What is more relevant for me, is that if NASA follows their own rules, it also
means that SpaceX will beat Boeing to having a manned spacecraft capability.

The "rules" in play here is that Boeing had a requirement of doing a
successful unmanned flight. In government contracts this is known as a
'threshold requirement' meaning that it has to be done before the contract can
be completed. Boeing also had a parachute deployment failure during their drop
test. As NASA (and some members in Congress) have been emphasizing on how
important safety is and relentlessly hammering SpaceX over their refueling
techniques and their "history", if they do not want to be seen as hypocritical
they should require Boeing to at least achieve a successful unmanned flight to
the space station and they could piggy back the parachute deployment test on
that flight (and get a twofer, both the parachute test and the end to end
flight test.) Requiring that however, will cost Boeing money (they have to pay
the expenses for the retest out of their pocket) and more importantly time
(they need another launch vehicle from ULA and a launch window). Versus SpaceX
which only needs the results of today's test audited and signed off before
they can launch their test crew. So perhaps 60 days, 90 at the most before
they are cleared to fly people.

So I think it is highly likely that SpaceX gets people up into orbit first.
And that is a pretty amazing milestone and it slaughters a couple of sacred
cows in the aerospace industry.

The most impressive one for me is that an aerospace company can be started
from scratch and beat all established players in capability, cost, and launch
cadence. It is both a huge endorsement of SpaceX's approach and a huge black
eye for the existing players. Given that the existing companies actually want
to survive it heralds some really exciting times ahead for space.

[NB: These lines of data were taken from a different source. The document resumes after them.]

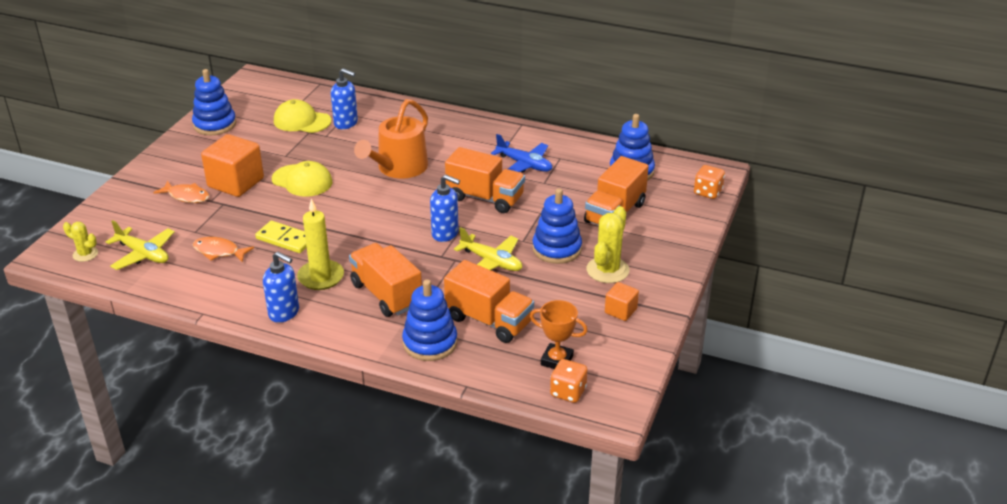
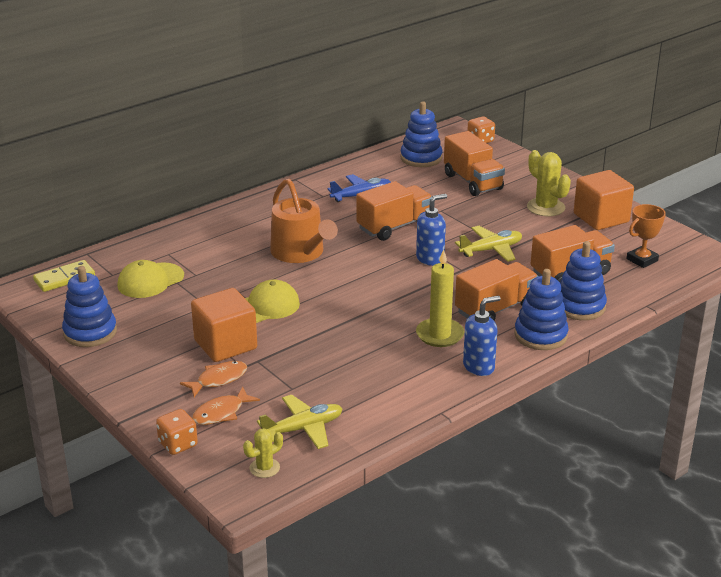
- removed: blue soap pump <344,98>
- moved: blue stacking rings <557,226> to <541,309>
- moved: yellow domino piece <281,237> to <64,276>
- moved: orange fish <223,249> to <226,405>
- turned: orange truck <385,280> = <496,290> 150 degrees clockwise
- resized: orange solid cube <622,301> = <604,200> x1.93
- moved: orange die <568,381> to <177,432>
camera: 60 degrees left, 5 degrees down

The other thing is that a company has this capability at all. I was talking
with some friends about how do you "value" that in the market? How does it
affect the geopolitics of space? What happens when Bigelow aerospace or
another "space industry" partner starts selling access to orbital facilities
that aren't government owned and operated?

As far as I'm concerned I wish this had started 40 years ago rather than a bit
less than 20, but I'm glad I have had a chance to watch it unfold. Exciting
times.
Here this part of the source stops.